Bei insolventem Leipziger Straßenbahn-Hersteller spitzt sich die Lage zu

  • Hendrik Lasch
  • Lesedauer: 3 Min.
Der Straßenbahnbauer Heiterblick erhält derzeit keine Wagenkästen für seine Straßenbahnen mehr.
Der Straßenbahnbauer Heiterblick erhält derzeit keine Wagenkästen für seine Straßenbahnen mehr.

Im Januar blickte Samuel Kermelk noch zuversichtlich in die Zukunft. Der Geschäftsführer des Leipziger Straßenbahnbauers Heiterblick GmbH bewarb sich um den Preis für den Sächsischen Unternehmer des Jahres. Sein Unternehmen, das im Jahr 2026 in Görlitz die erste mit Wasserstoff betriebene Tram auf die Gleise setzen und zum »Flaggschiff der Straßenbahn-Branche in Europa« aufsteigen wollte, habe derlei Anerkennung verdient, sagte er dem Landesportal »So geht sächsisch«.

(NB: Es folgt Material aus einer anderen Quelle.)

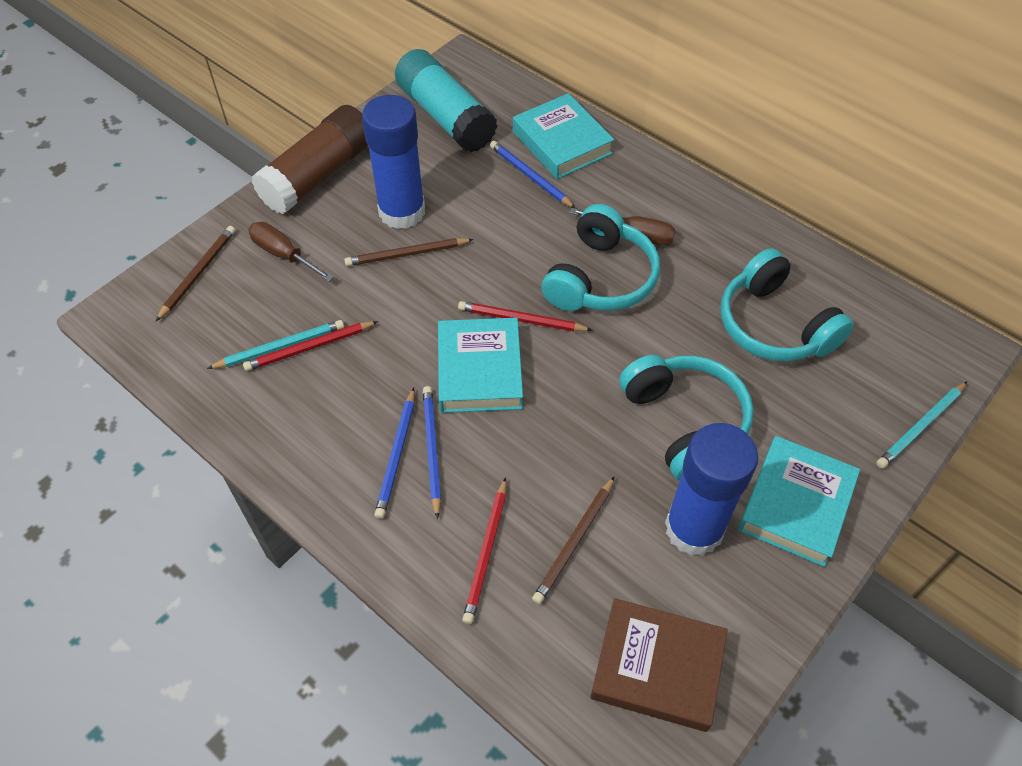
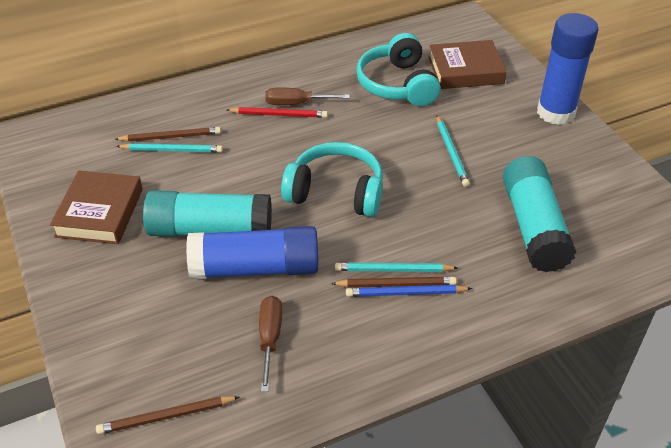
blue pencil: 3 -> 1
brown book: 1 -> 2
brown glue stick: 1 -> 0
red pencil: 3 -> 1
turquoise book: 3 -> 0
turquoise glue stick: 1 -> 2
turquoise headphones: 3 -> 2
turquoise pencil: 2 -> 3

Inzwischen haben sich die Aussichten bei Heiterblick deutlich eingetrübt. Nicht nur ging Kermelk leer aus, als der Preis im Mai verliehen wurde. Ende April hatte das Unternehmen, das nach einem Leipziger Ortsteil benannt ist, zudem einen Insolvenzantrag gestellt. Als Grund wurden teure Rohstoffe und gestörte Lieferketten genannt. Zwar stünden Aufträge von über 400 Millionen Euro in den Büchern. Es sei aber nicht mehr gelungen, aus den längerfristigen Kontrakten eine »stabile und jederzeit ausreichende Liquidität« zu erwirtschaften. Das Insolvenzverfahren, hieß es, wolle man in Eigenregie durchführen, man sehe »gute Chancen« für eine Sanierung.

Im April meldete Heiterblick Insolvenz an. Nun spitzt sich die Krise dramatisch zu.

Mittlerweile hat sich die Krise für das Unternehmen, das sich aus der vor 100 Jahren gegründeten Hauptwerkstatt der Leipziger Verkehrsbetriebe entwickelte und zuletzt mit 250 Mitarbeitern einen Jahresumsatz von 35 Millionen Euro erwirtschaftete, aber dramatisch zugespitzt. Vergangene Woche wurde bekannt, dass der Waggonbauer Alstom die Lieferung von Wagenkästen gestoppt hat. Zur Begründung hieß es, Heiterblick habe »zentrale Vertragsbestandteile« nicht erfüllt. Das Leipziger Unternehmen wiederum beteuerte, es halte sich »im Rahmen der insolvenzrechtlichen Vorgaben« an seine Verpflichtungen und sei in Gesprächen mit Alstom.

Die Wagenkästen braucht Heiterblick, um einen Hunderte Millionen Euro schweren Großauftrag zu erfüllen, den das Unternehmen 2021 an Land zog, wobei es sich in einer europaweiten Ausschreibung gegen Branchengrößen wie Siemens, Stadler aus der Schweiz und Skoda aus Tschechien durchsetzte. Es geht um die Lieferung von Straßenbahnen für drei sächsische Städte. Leipzig hat 25 sogenannte XXL-Bahnen von 45 Metern Länge geordert und eine Option für weitere 130 Fahrzeuge besiegelt. Zudem gehen acht Bahnen nach Görlitz und sechs nach Zwickau.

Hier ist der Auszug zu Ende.